# Walkies



## urbanprepper (May 15, 2012)

Hi Everyone, I had a couple questions for you all. I'm looking at getting a set of walkie talkies to keep in my bag. I've used some before, mostly when I was younger just to play around with. Does anyone here have any comments on some of the more popular brands out there?

Thanks everyone!


----------



## ComputerGuy (Dec 10, 2010)

I have 6 Motorola ealkie talkies and they are pretty good. They are the Motorola Talkabout MR350R FRS/GMRS 22-channel Two-way radio


----------



## NaeKid (Oct 17, 2008)

I have two-sets of rechargable Cobra FRS-radios that give me a line-of-sight range of about 10km (10,000 meters or 10,000 yards), but, when deep in the bush with hills-and-trees between the members of my group, I normally can keep clean signal for about 5km.

I like the rechargable units because they use standard AAA-batteries and have the built-in charger that I can use off of a solar-panel, auto power-port or even the wall-charger at home for 120-volt connection ... 

They seem to be compatable with every other FRS that is out there which is a great thing.


----------



## Sentry18 (Aug 5, 2012)

I also have a couple sets of the Motorola 350's. They work well and very durable. My son has a shoe box full of various radios he has gotten from garage sales, friends and other sources. Brands vary from Cobra to Midland to Radio Shack. To be fair they all seem to work regardless of brand. I just trust the Motorola brand from person experience.

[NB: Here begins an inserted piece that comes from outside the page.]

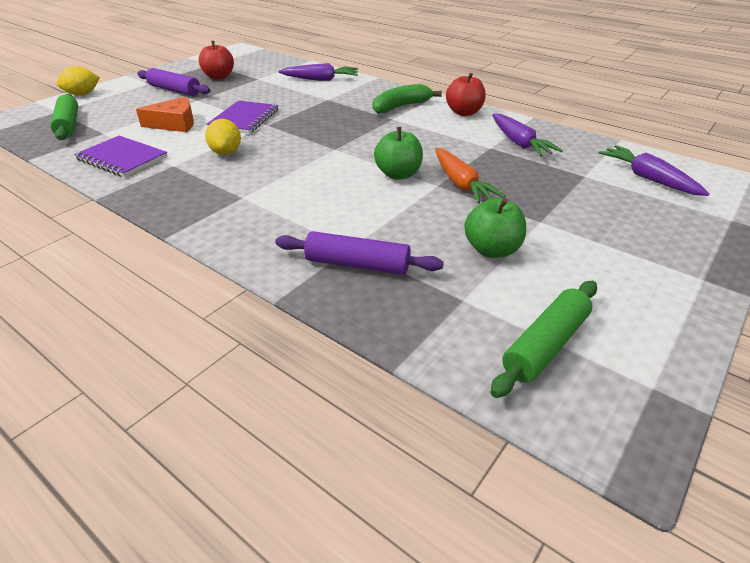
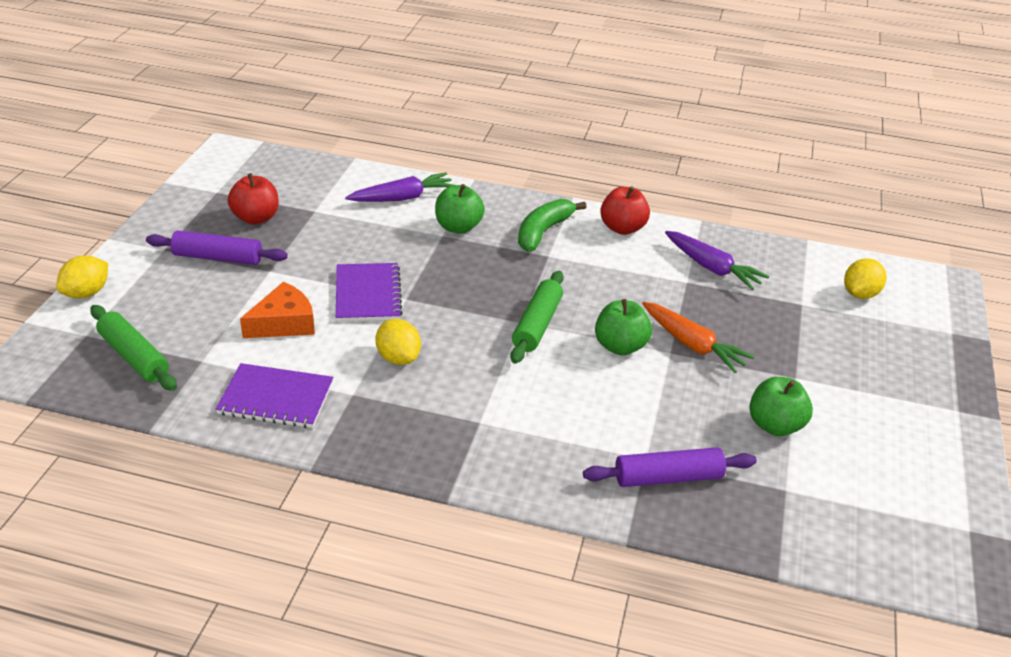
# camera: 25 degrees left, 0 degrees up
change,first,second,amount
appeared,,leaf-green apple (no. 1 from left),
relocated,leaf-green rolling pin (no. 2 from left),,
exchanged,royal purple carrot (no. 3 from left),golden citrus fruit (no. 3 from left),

Although Midland has a crank powered "base station" radio for $90 or so that really interests me.

http://www.buydig.com/shop/product....=1503877813&catargetid=1558195212&cagpspn=pla


----------



## talob (Sep 16, 2009)

I'd be interested in the respons's myself, I have several different sets in wish list on Amazon been looking at revieus trying to decide witch one.


----------



## Indiana_Jones (Nov 15, 2011)

Batteries are the biggest hurdle to over come with hand held walkie talkies. If you keep them on standby they will only last a few days to a week. Of course if you use them frequently they will die much sooner.

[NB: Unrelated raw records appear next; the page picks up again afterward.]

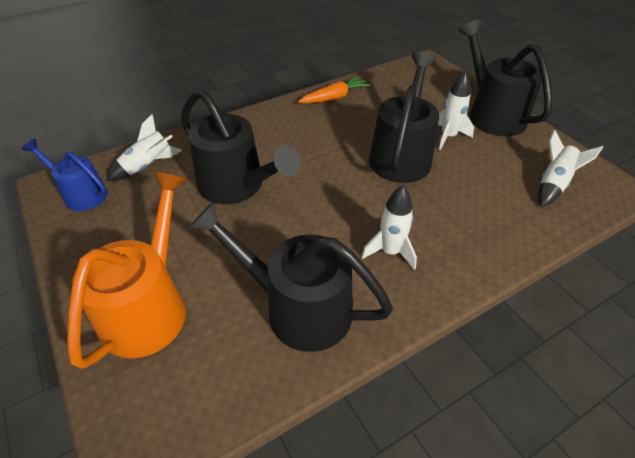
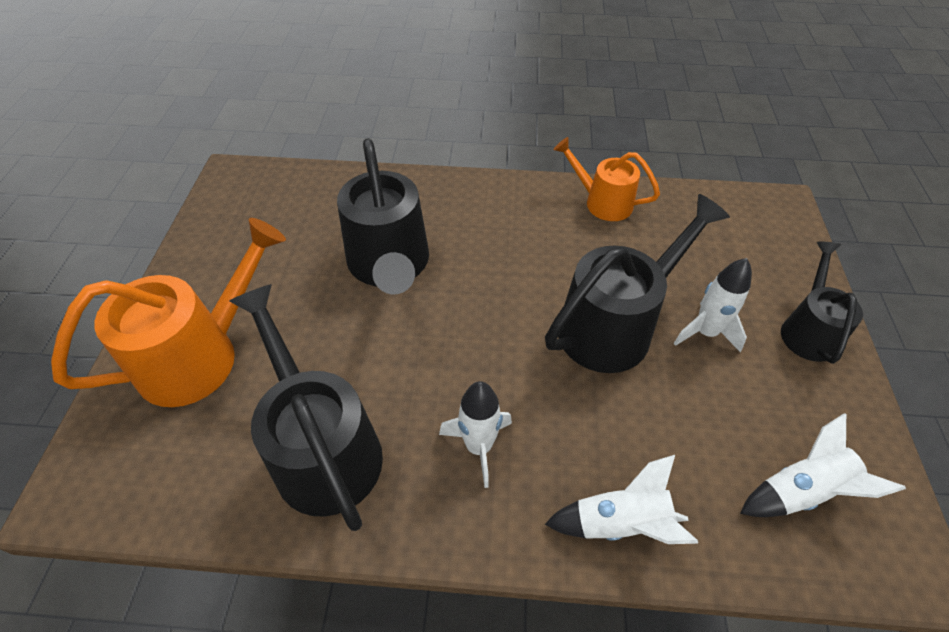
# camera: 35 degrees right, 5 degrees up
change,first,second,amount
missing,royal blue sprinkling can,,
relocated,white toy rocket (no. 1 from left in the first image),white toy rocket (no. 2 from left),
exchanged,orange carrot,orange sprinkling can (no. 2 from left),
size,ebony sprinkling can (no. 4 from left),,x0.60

I have an emergency radio with a solar collector, hand crank, and rechargeable batteries. I can also use my radio to power my hand held walkie talkies. One drawback to my arrangement is that DW and I need to have two emergency radios.

Each family in our "planned community" has solar collectors on our roofs with 12V DC wet cell battery banks for our 12V DC items and inverters for our 120V AC items. Something that I have been experimenting with is using a small motorcycle style wet cell 12V DC battery to power my walkie talkie. So far the battery has lasted 4 weeks on standby with occasional full power use. The battery is small enough to be mobile.


----------



## truecarnage (Apr 25, 2010)

I've had good luck with the Motorola FRS handhelds, I think you will need to drop a lot of cash to get better performance and that better performance comes at a cost of additional equipment like towers repeaters and stuff Like that, but I'm no expert so like i said i've had good luck with the handheld FRS type units.


----------



## Fn/Form (Nov 6, 2008)

The FRS/GMRS radios are a first choice for a lot of people. Affordable, handy, accessories availabile. The only problem is that a whole lot of people us them. They will be able to hear you, and during a big event you'll be vying for airtime with everyone else. That's what happened during the last big hurricane evac.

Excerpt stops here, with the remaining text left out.